この中で、苦肉の策ではあるのですが、多額の融資を必要とする事業の場合は、融資を受ける最低6ヶ月以上前に、支店を東京の都心部に持つようにお薦めしています。
なんだくだらない方法と思われるかもしれませんが、この方法は非常に効果的で、数十件この方法でお手伝いができたのですから、経費がかかりますが
多額の融資が必要な状況であれば、馬鹿にならない方法だと思います。
ある業種ではこのような動向が顕著なので、実行している会社は結構多いと思われます。
開設する支店の最低条件や、立地する場所によっても融資の可能性が違ったりするのですが、このあたりはまた別の機会にしたいと思います。

結構その地域では有名な企業ですので、所在地や業種などは架空の話にしますが、実際にあった実例をお話します。
ある地方の人口100万人以上の都市に本社があり、店舗はその都市とその周辺、あるいは近県にあるA社の案件です。
当時A社は売上高は約120億円、経常利益は数千万円、ただ自己資本比率が5%弱。(店舗を急激に、しかも主に土地建物を所有で拡大してきたことが理由)当初取引を希望されていた某都市銀行のA社の本社がある都市の支店(現在は支店と言わない融資業務を主な業務にする空中店舗が多いのですが、馴染みのある支店という名称を使っています)に打診したのですが、多分格付けが良くないのが理由だと思いますが、ほとんど門前払いに近い形で断られました。

この会社は他の都市銀行とは既に融資残があったり当座取引があったため、(銀行のルールで、同一行内の2支店と取引ができないという項目がある)、打診して断られた銀行にだけ新規に打診できる状況でした。
やむを得ずリスク覚悟で、東京の渋谷区に支店を開設してもらいました。
もちろんこの支店の目的も必ず融資を受ける際に説明が必要ですので、この会社の将来的な営業、財務などの戦略拠点として位置づけ、できるだけ最低誰か1名は東京支店内にいるようにアドバイスしました。
この案件の場合は6ヶ月はかからず、支店開設の3ヵ月後に、東京の渋谷に近い銀行の支店から、無担保で2億円の融資を受け、現在はメイン銀行になっており、他行からの借換も含めて約15億円以上の融資を受ける状況になっております。おまけに現在は監査法人とも契約し2年後の上場に向けて、準備をしています。
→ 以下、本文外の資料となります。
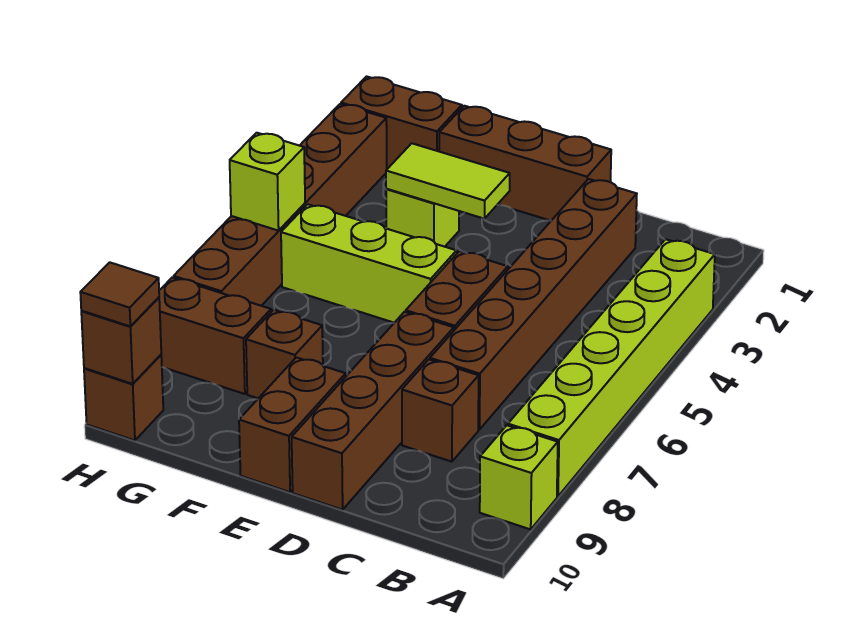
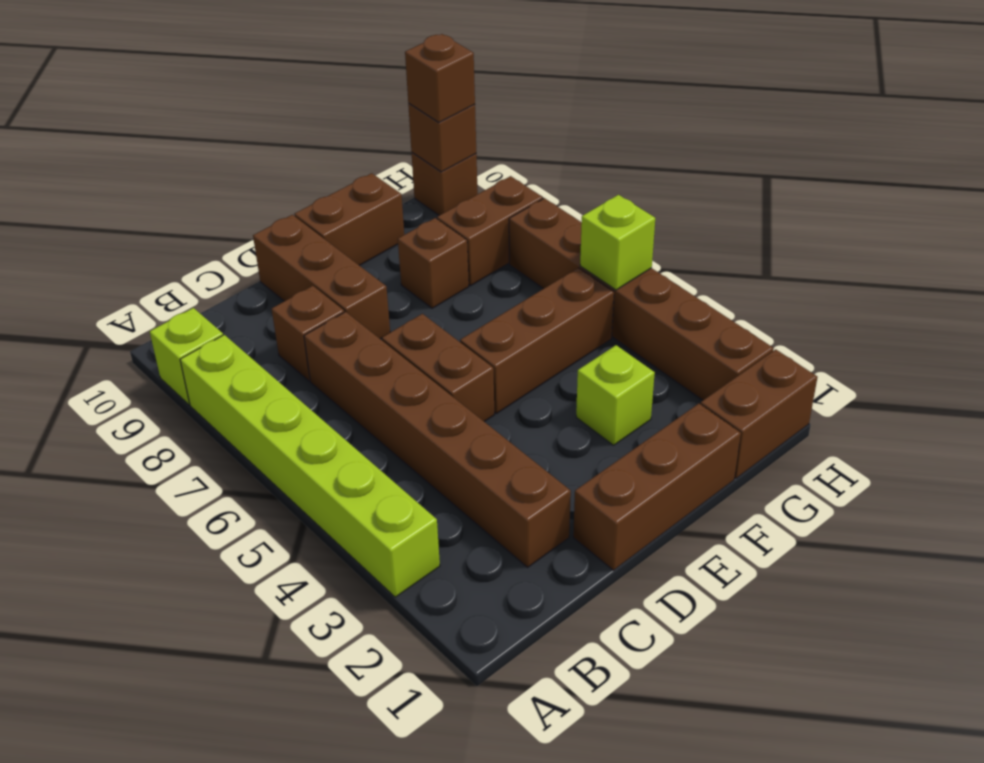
brown brick D7:D10 level 1 -> brown brick D8:D10 level 1
lime tile E3:F3 level 2 -> none
lime brick E5:G5 level 1 -> brown brick E5:G5 level 1
brown brick E9:E10 level 1 -> brown brick E10:F10 level 1
brown tile H10 level 3 -> brown brick H10 level 3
このように絵に描いたような成功話はめったにないのですが、本当に東京支店開設作戦は、現時点までは成功の確率が高いことは事実なので、多額の融資が必要と思われる会社の経営者の方は検討されたら良いと思います。

次回も公的資金には進めず、地方都市の会社の直接金融のことなどのお話しをしたいと思います。